Photo by Connor Smith - Chase Bank at 6th and Lavaca |
Although the
building on the outside looked nice, to many people the polished surface of the
bank could not hide the corruption they believed to be rampant underneath. For
many of the protestors, they had a legitimate reason to be angry and suspect
corruption in the banking industry. Many of the people we talked to were
unemployed, and many others were facing foreclosure by banks due to defaulting
on payments. Seeing as how in recent years the federal government bailed out
and gave stimulus money to a number of large banks (include JP Morgan Chase and
Co.) in order to reduce foreclosures and stem the recession, many of the
protestors were angry that they still face threats of foreclosure and suspected
foul play on the part of the banks. The anger they felt at John Boehner for not
signing the “American Jobs Act” (a bill to jumpstart the economy and help get
jobs for the unemployed) transferred also to the banks for mismanaging federal
funding and punishing the “middle class.” Thus, the Chase Tower can also be seen
as a hub for political cronyism (as seen by Boehner recently holding a luncheon
there) as well as hub for corrupt business practices.
Finally, by observing both the architecture as well as
the people there, I noticed that despite its Austin feel, in other ways the
Chase Tower is a private domain that is almost entirely disconnected from the
rest of Austin. By comparing the people who worked at Chase Tower and the
protestors outside the building, one could see a stark contrast between the
economic statuses of the two groups. Whereas the majority of the people who
work at Chase Tower were clearly well off and were probably upper class or
upper middle class (evident by their attire), the protestors represented the
middle class majority of Austin. Nearly everyone I interviewed identified
themselves as middle class, and they definitely did not identify themselves
with the people of Chase Bank. For example, I interviewed a woman who was one
of the first African Americans to graduate from the University of Texas, and
she strongly identified with the middle class and the middle class struggle.
This
difference between the “middle class” and the “white collar high paid bankers”

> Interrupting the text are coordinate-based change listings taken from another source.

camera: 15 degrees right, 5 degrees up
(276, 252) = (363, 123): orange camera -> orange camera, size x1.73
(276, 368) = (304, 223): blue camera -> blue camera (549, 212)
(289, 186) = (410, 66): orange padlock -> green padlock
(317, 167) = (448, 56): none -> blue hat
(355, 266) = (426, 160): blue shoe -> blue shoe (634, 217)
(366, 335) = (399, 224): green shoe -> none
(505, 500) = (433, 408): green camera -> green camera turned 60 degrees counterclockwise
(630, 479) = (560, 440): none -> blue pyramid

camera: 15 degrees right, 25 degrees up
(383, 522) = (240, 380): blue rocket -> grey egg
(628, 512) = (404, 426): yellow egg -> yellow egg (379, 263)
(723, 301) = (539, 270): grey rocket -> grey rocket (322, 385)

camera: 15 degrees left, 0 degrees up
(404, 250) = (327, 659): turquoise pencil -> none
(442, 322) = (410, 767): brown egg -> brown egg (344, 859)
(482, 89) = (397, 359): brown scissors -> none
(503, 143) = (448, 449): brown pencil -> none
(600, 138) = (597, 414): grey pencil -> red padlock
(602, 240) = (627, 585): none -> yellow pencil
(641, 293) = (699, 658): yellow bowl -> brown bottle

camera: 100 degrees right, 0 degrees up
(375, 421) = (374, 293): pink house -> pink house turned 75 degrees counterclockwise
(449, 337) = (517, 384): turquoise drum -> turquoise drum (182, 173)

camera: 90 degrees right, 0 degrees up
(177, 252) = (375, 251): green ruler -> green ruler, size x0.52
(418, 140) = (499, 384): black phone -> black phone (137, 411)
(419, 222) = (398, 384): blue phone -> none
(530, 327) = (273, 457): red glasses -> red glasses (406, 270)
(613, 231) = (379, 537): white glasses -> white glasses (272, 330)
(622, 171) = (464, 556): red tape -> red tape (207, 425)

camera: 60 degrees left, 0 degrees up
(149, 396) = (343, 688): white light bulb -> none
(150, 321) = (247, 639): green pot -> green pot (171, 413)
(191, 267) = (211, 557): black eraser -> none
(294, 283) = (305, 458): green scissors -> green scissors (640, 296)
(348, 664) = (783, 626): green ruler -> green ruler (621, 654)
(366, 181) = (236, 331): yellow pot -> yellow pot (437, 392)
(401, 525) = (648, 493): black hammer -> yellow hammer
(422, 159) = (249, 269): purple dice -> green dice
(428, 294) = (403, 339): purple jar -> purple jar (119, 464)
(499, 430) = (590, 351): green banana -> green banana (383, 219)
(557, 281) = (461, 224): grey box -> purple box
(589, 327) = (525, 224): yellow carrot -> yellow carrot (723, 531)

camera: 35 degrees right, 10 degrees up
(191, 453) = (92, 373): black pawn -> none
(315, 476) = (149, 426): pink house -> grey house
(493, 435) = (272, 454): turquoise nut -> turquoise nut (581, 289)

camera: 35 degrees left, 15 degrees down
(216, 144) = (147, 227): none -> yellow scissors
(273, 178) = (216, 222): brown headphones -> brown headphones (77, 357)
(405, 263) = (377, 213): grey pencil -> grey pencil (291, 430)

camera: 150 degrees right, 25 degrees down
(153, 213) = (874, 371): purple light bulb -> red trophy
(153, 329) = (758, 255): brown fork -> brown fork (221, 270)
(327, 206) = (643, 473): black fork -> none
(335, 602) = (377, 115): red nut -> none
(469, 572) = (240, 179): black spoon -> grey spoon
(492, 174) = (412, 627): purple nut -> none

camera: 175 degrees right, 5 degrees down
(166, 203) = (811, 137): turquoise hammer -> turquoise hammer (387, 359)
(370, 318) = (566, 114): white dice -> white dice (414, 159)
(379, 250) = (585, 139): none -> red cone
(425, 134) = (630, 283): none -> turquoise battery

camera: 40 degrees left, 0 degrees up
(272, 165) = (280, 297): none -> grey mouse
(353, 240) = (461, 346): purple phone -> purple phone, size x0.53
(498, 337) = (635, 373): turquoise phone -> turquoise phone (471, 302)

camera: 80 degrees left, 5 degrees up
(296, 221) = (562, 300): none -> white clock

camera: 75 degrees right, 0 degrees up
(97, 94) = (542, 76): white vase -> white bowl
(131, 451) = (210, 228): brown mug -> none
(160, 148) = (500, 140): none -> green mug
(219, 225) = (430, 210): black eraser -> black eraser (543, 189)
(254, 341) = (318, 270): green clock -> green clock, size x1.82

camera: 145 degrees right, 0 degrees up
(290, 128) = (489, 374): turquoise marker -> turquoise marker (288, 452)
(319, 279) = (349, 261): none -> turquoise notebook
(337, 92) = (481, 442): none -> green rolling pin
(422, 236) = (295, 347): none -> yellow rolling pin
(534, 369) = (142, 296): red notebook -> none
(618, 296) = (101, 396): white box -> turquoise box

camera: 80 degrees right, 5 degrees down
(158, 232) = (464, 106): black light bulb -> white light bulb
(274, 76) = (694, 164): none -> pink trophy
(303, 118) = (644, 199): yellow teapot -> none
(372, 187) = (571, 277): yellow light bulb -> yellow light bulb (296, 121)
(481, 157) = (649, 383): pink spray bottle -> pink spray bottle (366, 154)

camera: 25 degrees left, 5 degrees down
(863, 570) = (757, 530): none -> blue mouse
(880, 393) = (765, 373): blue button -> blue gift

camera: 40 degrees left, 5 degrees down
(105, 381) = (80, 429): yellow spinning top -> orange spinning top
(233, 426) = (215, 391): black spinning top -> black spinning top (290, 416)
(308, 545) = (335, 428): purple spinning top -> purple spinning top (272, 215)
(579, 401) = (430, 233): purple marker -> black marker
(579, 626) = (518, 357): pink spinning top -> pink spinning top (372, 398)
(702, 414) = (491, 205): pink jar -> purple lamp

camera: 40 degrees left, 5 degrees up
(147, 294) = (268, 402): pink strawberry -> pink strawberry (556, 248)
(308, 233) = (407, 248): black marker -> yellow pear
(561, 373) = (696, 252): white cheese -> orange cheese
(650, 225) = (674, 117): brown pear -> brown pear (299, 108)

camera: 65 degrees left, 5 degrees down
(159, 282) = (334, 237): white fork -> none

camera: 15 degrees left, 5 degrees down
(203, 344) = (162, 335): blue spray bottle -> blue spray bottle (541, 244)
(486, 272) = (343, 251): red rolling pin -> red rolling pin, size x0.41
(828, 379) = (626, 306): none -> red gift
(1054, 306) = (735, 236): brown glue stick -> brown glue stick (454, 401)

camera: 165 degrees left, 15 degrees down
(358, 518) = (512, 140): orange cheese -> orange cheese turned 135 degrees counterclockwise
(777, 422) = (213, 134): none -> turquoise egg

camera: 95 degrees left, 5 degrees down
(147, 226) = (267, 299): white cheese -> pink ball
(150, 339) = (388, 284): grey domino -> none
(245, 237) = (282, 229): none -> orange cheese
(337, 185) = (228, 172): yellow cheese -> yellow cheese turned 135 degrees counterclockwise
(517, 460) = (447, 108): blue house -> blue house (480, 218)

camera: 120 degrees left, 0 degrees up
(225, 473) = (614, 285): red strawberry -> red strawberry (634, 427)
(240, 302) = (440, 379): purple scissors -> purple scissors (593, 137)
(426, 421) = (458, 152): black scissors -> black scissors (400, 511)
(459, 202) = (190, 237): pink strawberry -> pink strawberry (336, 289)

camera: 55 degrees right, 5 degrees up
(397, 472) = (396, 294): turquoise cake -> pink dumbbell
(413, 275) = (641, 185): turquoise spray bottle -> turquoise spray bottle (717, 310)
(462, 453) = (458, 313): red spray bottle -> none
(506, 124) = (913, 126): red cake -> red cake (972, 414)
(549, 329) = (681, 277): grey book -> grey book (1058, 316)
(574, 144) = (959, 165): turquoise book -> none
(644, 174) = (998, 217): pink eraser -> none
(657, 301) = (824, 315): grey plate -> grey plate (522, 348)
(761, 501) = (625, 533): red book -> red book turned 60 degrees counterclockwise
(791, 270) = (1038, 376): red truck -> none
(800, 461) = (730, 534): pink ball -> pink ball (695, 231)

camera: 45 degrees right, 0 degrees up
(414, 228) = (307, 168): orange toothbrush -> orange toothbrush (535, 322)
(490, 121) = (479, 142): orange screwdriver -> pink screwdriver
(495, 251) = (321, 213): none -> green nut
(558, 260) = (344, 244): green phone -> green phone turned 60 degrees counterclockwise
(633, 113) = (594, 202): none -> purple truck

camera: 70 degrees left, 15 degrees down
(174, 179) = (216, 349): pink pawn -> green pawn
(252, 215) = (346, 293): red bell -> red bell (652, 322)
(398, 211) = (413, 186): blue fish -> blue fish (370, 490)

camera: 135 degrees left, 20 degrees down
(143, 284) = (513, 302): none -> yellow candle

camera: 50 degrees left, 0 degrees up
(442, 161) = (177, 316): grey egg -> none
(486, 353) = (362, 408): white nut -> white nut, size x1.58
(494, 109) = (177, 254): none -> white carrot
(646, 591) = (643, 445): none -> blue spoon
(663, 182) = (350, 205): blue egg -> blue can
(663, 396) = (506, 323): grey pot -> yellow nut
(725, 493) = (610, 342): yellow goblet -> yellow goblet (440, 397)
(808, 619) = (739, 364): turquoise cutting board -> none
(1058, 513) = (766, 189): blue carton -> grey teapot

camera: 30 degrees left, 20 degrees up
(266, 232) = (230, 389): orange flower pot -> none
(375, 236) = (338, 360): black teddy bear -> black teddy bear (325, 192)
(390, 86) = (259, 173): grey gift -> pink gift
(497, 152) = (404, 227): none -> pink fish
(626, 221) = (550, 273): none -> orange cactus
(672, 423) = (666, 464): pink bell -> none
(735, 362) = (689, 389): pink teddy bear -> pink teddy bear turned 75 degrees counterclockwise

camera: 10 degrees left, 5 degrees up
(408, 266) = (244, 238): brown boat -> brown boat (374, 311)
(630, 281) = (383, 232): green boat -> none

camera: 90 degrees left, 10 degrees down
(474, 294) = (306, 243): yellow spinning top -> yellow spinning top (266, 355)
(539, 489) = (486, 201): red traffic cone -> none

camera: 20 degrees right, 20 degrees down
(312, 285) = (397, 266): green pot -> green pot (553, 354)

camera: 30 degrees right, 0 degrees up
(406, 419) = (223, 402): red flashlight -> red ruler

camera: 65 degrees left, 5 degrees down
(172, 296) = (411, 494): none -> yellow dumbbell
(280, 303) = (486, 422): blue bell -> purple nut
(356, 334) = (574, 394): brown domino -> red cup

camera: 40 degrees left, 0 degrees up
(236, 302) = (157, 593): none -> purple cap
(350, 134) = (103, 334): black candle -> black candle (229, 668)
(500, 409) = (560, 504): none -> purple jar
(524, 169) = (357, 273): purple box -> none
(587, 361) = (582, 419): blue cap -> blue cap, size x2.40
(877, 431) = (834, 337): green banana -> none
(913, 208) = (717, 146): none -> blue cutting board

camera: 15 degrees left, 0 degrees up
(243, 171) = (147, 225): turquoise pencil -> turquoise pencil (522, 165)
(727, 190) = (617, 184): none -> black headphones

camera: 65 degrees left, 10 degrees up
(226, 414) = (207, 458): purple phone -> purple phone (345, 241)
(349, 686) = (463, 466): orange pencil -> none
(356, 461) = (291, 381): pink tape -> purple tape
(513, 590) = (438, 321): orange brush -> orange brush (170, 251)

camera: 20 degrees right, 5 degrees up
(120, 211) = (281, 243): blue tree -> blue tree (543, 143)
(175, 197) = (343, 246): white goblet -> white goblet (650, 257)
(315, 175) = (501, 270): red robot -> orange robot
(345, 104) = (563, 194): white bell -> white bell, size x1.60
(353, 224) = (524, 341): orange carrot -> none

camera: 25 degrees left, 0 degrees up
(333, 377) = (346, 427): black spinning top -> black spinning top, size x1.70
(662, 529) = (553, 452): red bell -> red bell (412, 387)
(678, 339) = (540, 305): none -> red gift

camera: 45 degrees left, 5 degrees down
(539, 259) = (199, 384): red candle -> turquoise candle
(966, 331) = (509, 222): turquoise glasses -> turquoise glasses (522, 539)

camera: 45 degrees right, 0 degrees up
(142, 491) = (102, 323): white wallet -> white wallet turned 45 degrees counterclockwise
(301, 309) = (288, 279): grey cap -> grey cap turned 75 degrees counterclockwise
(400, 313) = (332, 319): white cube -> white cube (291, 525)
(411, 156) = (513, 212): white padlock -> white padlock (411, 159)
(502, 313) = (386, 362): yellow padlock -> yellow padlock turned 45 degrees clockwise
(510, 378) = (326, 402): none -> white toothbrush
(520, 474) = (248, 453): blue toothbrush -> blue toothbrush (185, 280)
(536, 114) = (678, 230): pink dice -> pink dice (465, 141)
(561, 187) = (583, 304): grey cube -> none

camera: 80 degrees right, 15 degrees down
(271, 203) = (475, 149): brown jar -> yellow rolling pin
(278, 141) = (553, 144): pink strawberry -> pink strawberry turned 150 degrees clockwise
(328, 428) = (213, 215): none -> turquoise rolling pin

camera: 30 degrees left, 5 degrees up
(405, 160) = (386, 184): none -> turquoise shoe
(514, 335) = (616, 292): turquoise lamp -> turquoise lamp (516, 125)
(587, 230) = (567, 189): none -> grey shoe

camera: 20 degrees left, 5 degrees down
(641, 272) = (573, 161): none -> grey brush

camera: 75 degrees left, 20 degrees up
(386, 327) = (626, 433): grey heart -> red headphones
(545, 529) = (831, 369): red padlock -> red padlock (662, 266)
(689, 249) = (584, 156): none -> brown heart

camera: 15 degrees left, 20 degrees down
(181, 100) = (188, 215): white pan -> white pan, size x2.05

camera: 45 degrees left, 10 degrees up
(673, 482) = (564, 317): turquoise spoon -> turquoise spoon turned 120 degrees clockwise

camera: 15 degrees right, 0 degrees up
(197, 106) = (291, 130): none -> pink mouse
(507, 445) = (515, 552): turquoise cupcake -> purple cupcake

shows a clear economic divide that helps define the Chase Tower as a fairly
separate entity from the mainstream of Austin.
Photo by Connor Smith - Chase Bank at 6th and Lavaca |
Furthermore, the architecture of the Chase Tower
radiates an aura of power and supremacy that separates the building from the
rest of Austin. Not only does the Chase Tower overshadow the other buildings
and show a sort of supremacy over the rest of the city, but also the chilly and
elaborately decorated interior of the building similarly shows a clear
distinction from the hot and dirty sidewalk outside the lobby. This idea of
supremacy and power compared to the rest of Austin can further be shown by the
skywalk that connects the Chase Tower to the parking garage across Lavaca. By
making it so that employees of Chase do not have to walk across the sidewalk
with other pedestrians, the Chase Tower literally puts the people of Chase
above the traffic and other citizens in the city. An image that perfectly
captured this was the two well-dressed bankers watching the protest from the
parking garage. After a few minutes they got bored with watching the protest
and simply traveled across the skywalk to their office, thus physically avoiding contact with the
middle class protestors. In effect, the Chase Tower is both architecturally as
well as emotionally disconnected from City of Austin.